In terms of a manufacturing past, Raleigh pales in comparison to the gritty, once bustling tobacco town of Durham to the west. Nonetheless, an entire area abutting the railroad tracks on the western fringe of downtown Raleigh remains as a towering testament to our own city’s industrial past. The landmarks are everywhere throughout this area known as Raleigh’s Warehouse District — from a former Cotton Oil Mill, an abandoned coal yard, a defunct concrete plant, the old Southern Railway freight depot, to the most ubiquitous example: The Dillon Supply Co. buildings.”
There are a number of nightclubs and bars interspersed through the area: Buckhead Saloon, White Collar Crime, Club Mosquito, Five Star, among others. If you’ve traveled to any of these, then you have navigated through the nondescript giant brick structures that for the most part sit vacant. There’s one in particular that has always puzzled me though, and it’s also the least visible.
A cropped version of the Viaduct image from the post: “Why the Wye?“
The same side today, in a much more worn and aged state
I first took a photo of this building in late 2007, knowing nothing about it. In the past year and a half, I really haven’t learned anything else about it. By examining some minor details, however, a few clues emerge that give hints to its former purpose.

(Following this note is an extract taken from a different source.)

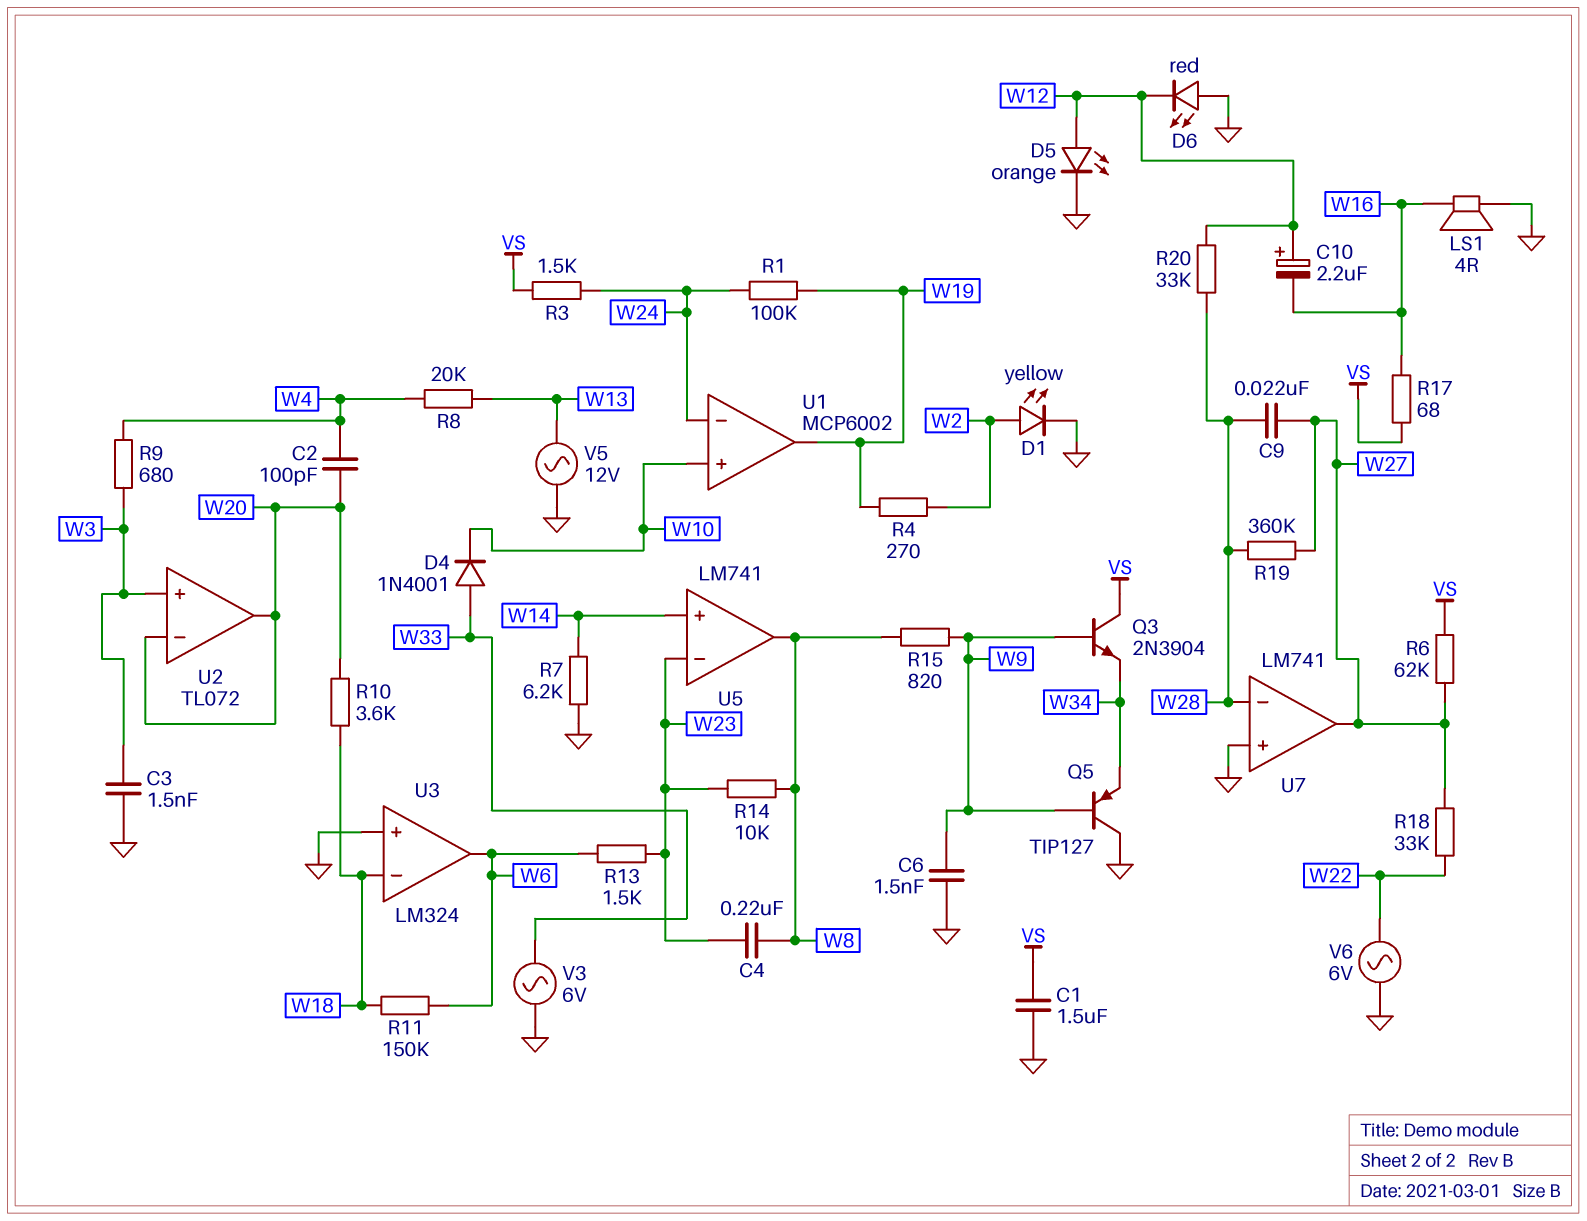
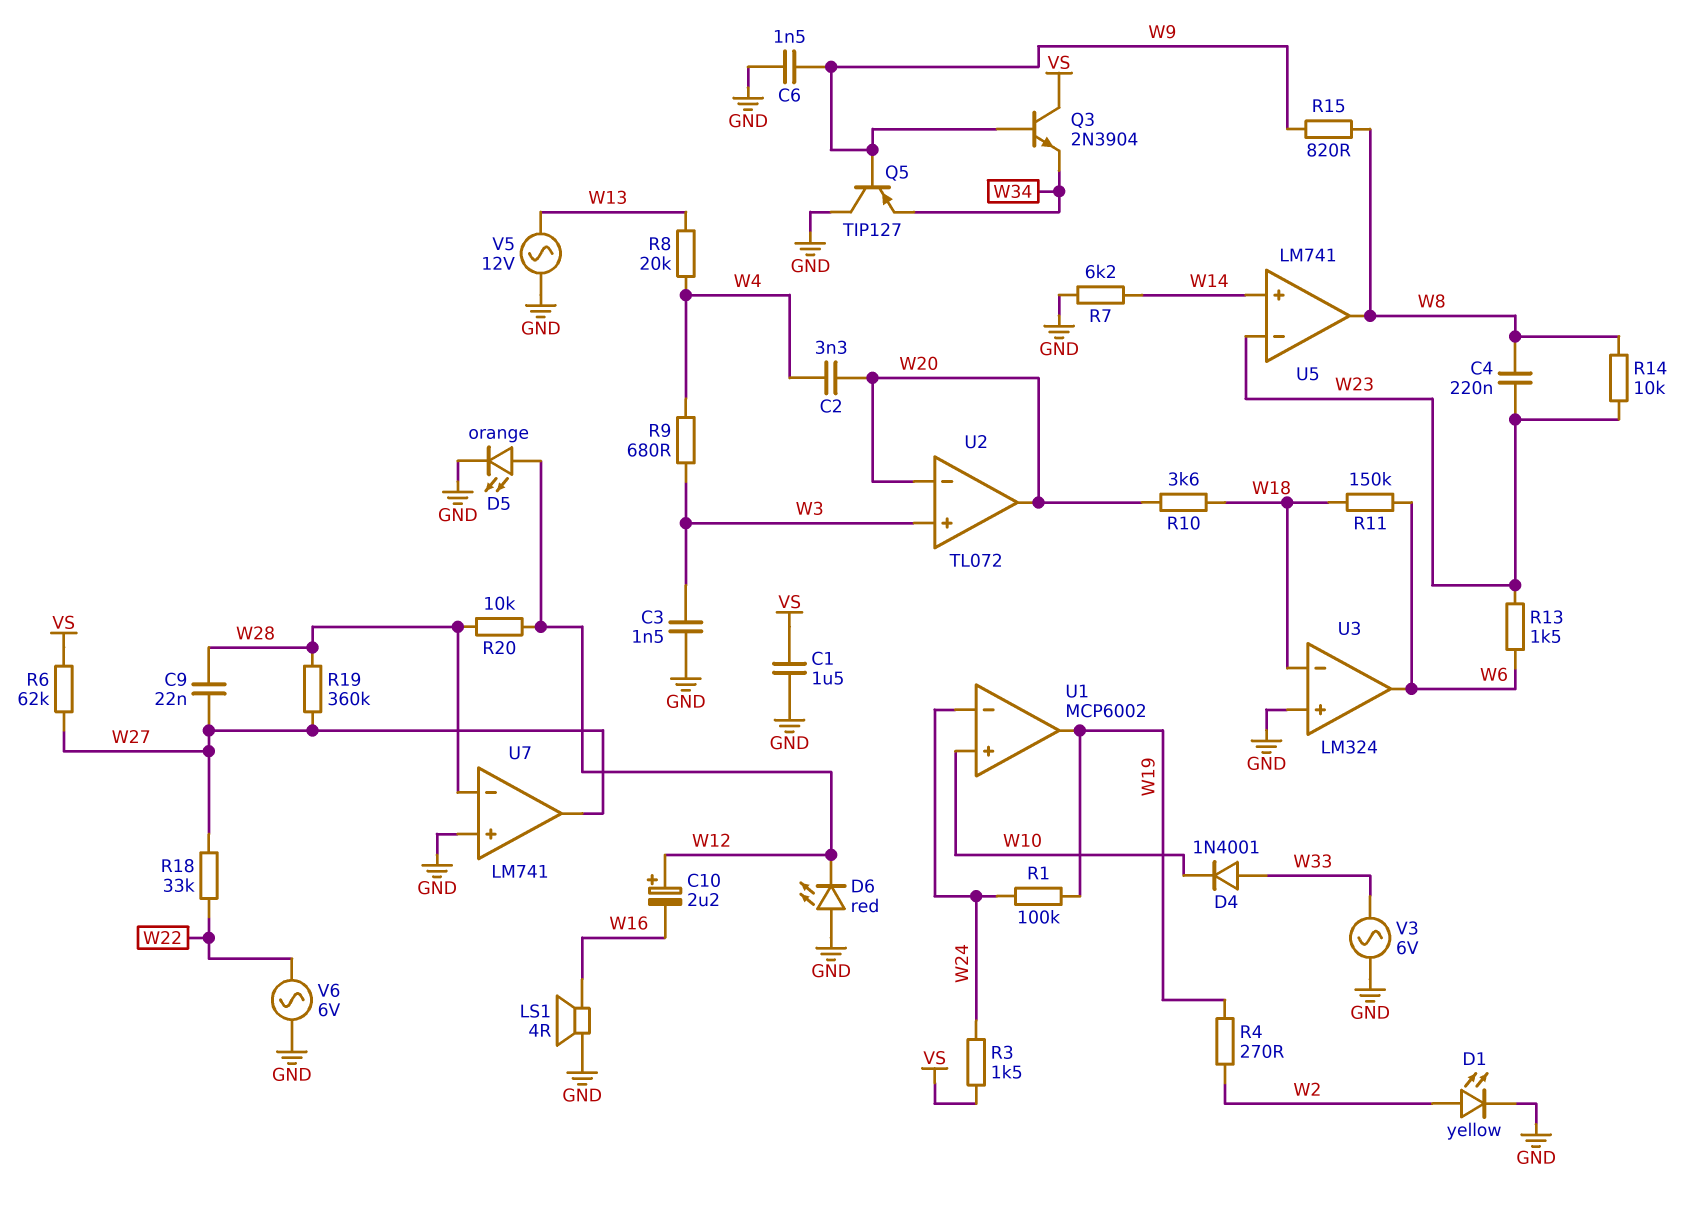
C2: 100pF (W4, W20) -> 3.3nF (W4, W20)
R17: 68 (VS, W16) -> none
R20: 33k (W12, W28) -> 10k (W12, W28)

It sits vacant with every entrance sealed shut with concrete block. There is almost no circulation whatsoever, and the warm humid air sits thick and carries the dust unsettled with each step taken. There are few artifacts left behind to tell any sort of story. It’s one wide open area, a small office area (second image from the top), a swing arm and control module for loading cargo aboard freight cars, and a barely noticeable set of tracks that run through the center (lower right corner of above image). My guess is that this set of tracks once connected to the Wye, under the Boylan Bridge, to carry steel products to other parts of the region. But when looking at a satellite map of the area, there is little other evidence to support this theory.
One of the other puzzling pieces is this ramshackle lean-to near a corner in the center of the building. It houses a light fixture above, but not much else. Pieces of refuse and scrawled graffiti on the rotting wood perhaps tell the tale of passing travelers that may be seeking out an area less conspicuous than under the Boylan bridge only a few feet away.
With each passing gust of wind, the corrugated metal exterior would bend and sway, creating eerie tapping sounds and groans. It’s not unlike the sound a tall and well worn roller coaster makes as it ascends to its peak, coupled the sound effects heard in a movie when a metal bridge collapses. Being in dark and unfamiliar areas certainly isn’t anything new for me, but I was spooked on more than one occasion on this particularly windy night. I knew exactly where the sound was coming from and what caused it, yet the sound was so imposing I couldn’t help but be a bit on edge.
Just outside of these windows lie a set of tracks that connects to the Raleigh Amtrak Station. While lingering about inside, what I assume to be a freight train passed on the set of tracks on the side closest to the former coal yard (near where Five Star is now). The sound echoed about inside, which for a brief moment gave the impression that the void space contained more life than it really did.
But rather than the hustle and bustle of industrial work taking place, the sound of the passing freighter was simply a reminder of an era long passed. The time of downtown Raleigh’s industrial past has long since come and gone.
From the roof, you can see some of the other former warehouses in the area. In the foreground is one such example that sits directly across from a set of railroad tracks that cross West Martin Street. Today, the place with the two large garage doors and concertina wire on one side houses an limo service and garage.
Today the building sits quiet and stagnant. No viaduct, no loading freights, no workers sending steel and products to various parts of the country. While Dillon Supply remains a viable company headquartered in Raleigh, the last of their operations left downtown a couple of years ago. The dull, quiet, and plain buildings they left behind sit in the shadows of the growing skyline to the East and a thriving residential neighborhood to the West.